WHEREAS, Parent, Sub and the Company, propose to enter into all
Agreement and Plan of Merger dated as of even date herewith (as the same may be
amended or supplemented, the "MERGER AGREEMENT") pursuant to which Sub would be
merged with and into the Company with the Company surviving such merger (the
"MERGER"), and each issued and outstanding share of Common Stock, $.025 par
value per share of the Company (the "SHARES") shall be converted in the Merger
into the right to receive $1.25 per Share, in cash, as provided in the Merger
Agreement;
WHEREAS, the Stockholders legally and/or beneficially own that number
of Shares appearing on the signature page hereof (such shares of any Stockholder
or of the Stockholders collectively, as they may be increased upon any purchase
of Shares or upon exercise of any option or warrant to purchase Shares or as
they may be adjusted by any stock dividend, stock split, recapitalization,
combination or exchange of shares, merger, consolidation, reorganization or
other change or transaction of or by the Company (each, an "ADJUSTMENT EVENT")

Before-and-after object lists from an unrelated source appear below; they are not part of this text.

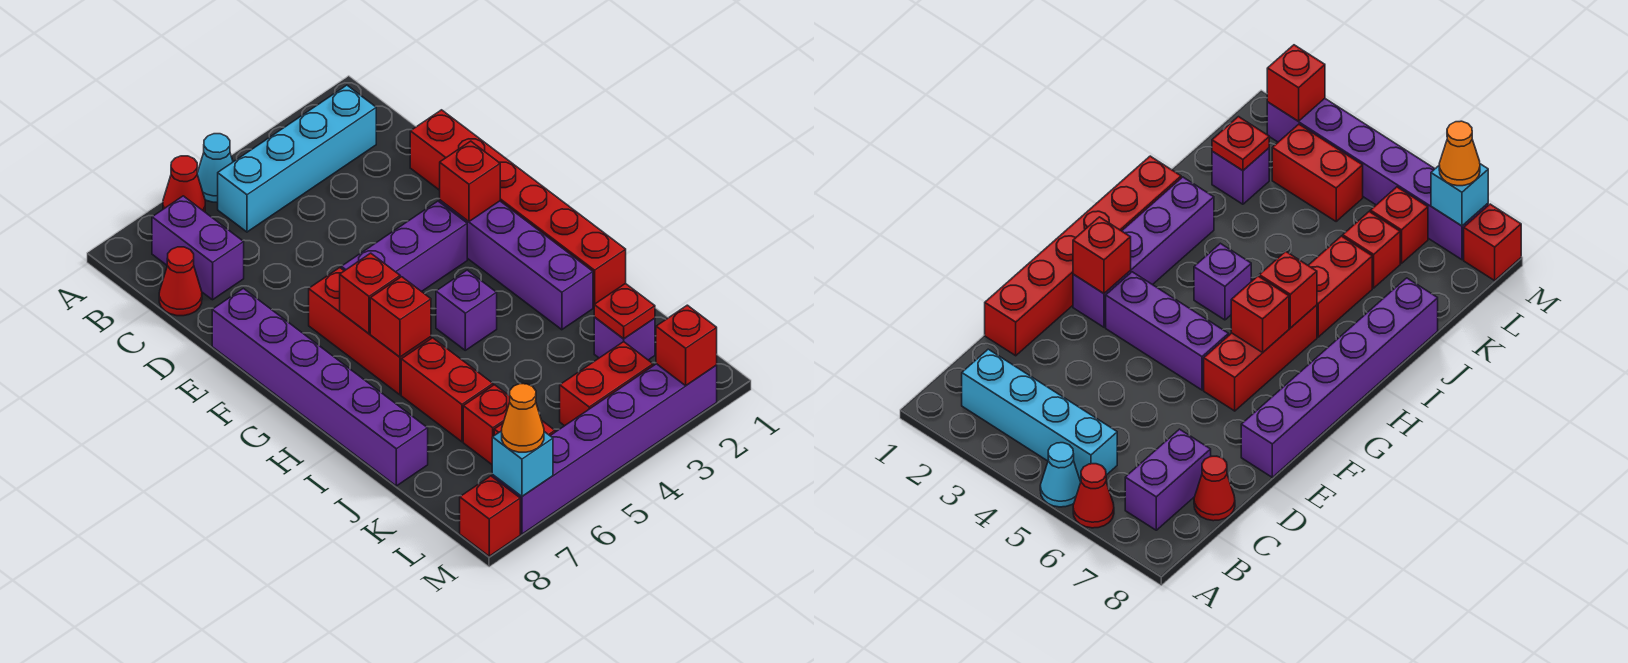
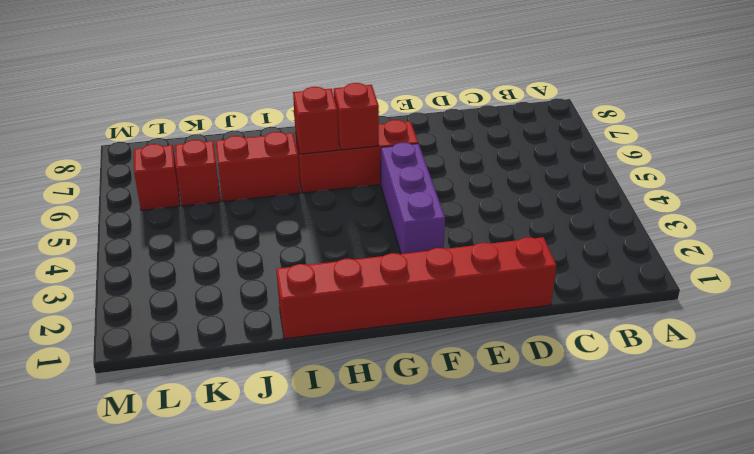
none -> cyan cone A5 level 1
none -> red cone A6 level 1
none -> cyan brick B2:B5 level 1

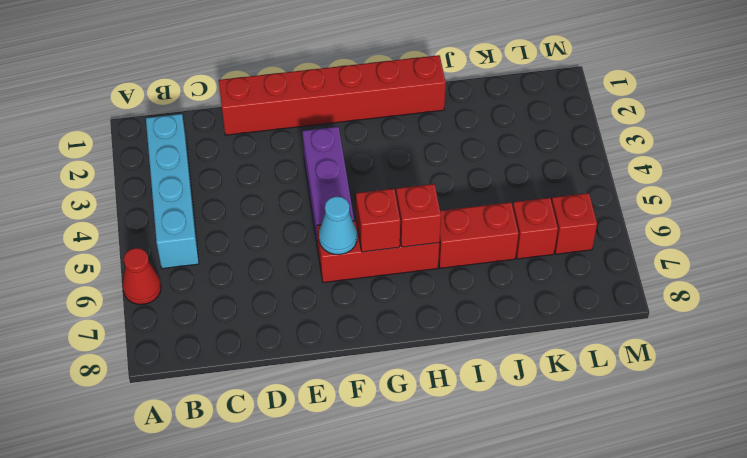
cyan cone F6 level 2 -> cyan cone A5 level 1
none -> purple brick B7:C7 level 1
none -> red cone C8 level 1
none -> purple brick E8:J8 level 1

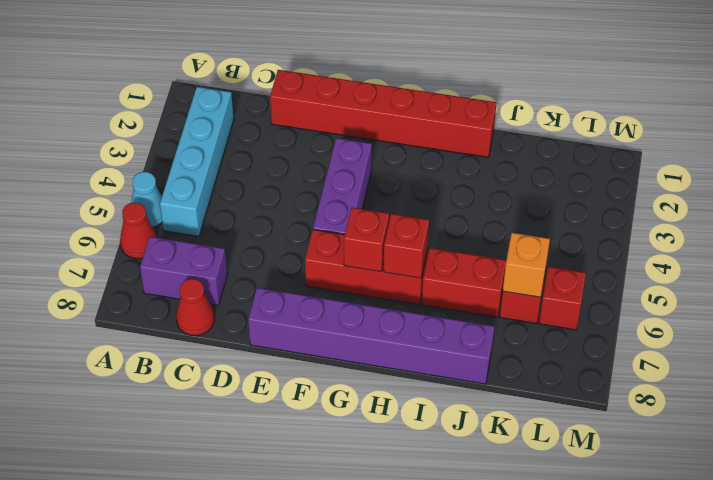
orange brick K6 level 2 -> none
none -> purple brick F2:I2 level 1
none -> purple brick H4 level 1
none -> purple brick K2 level 1

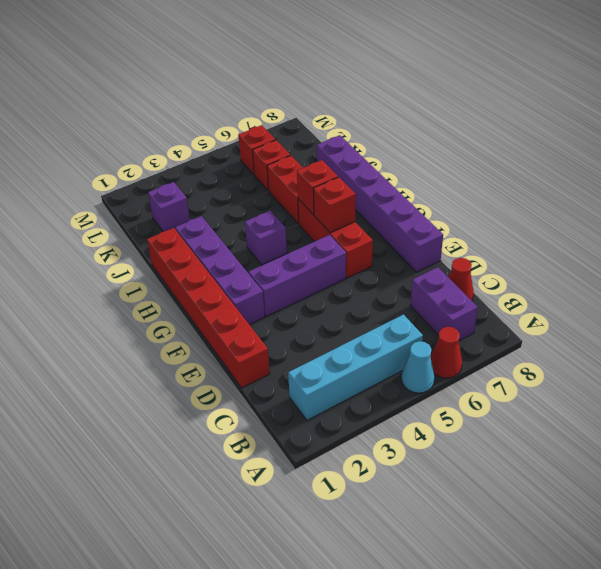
none -> red brick L3:L4 level 1
none -> purple brick M2:M7 level 1
none -> red brick M8 level 1

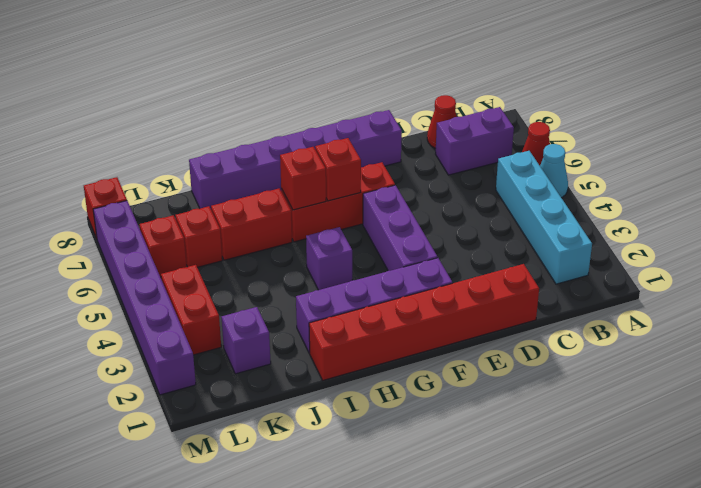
none -> red brick F2 level 2
none -> red plate K2 level 2
none -> red brick M2 level 2

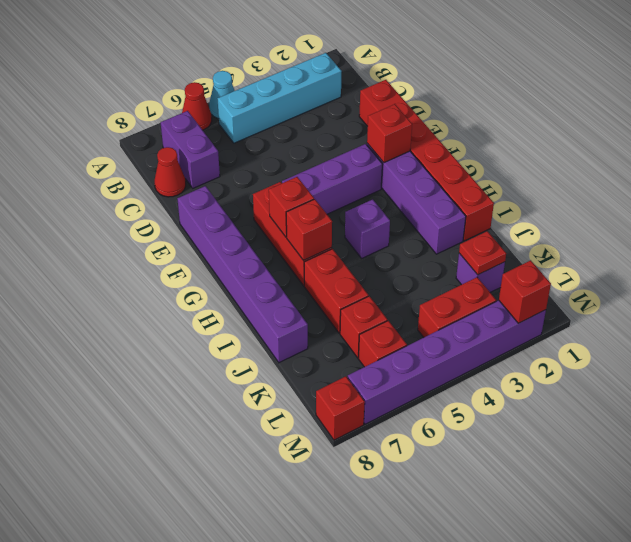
none -> cyan brick M7 level 2
none -> orange cone M7 level 3

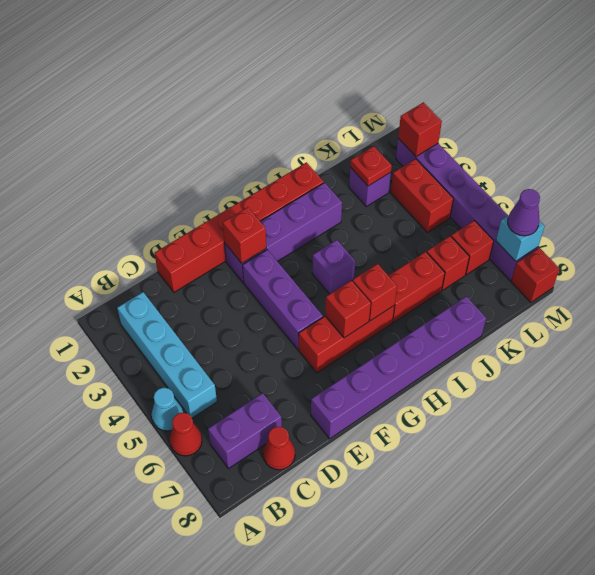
purple cone M7 level 3 -> orange cone M7 level 3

being referred to herein as the "SUBJECT SHARES"); and
WHEREAS, approval of the Merger Agreement by the Company's stockholders
is a condition to the consummation of the Merger and in connection therewith,
the Company has agreed to call a special meeting of the stockholders to vote on
the Merger Agreement;
WHEREAS, as a condition to their willingness to enter into the Merger
Agreement, Parent and Sub have requested that the Stockholders enter into this
Agreement; and
WHEREAS, the Stockholders have been informed that the Board of
Directors of the Company has approved the Merger Agreement.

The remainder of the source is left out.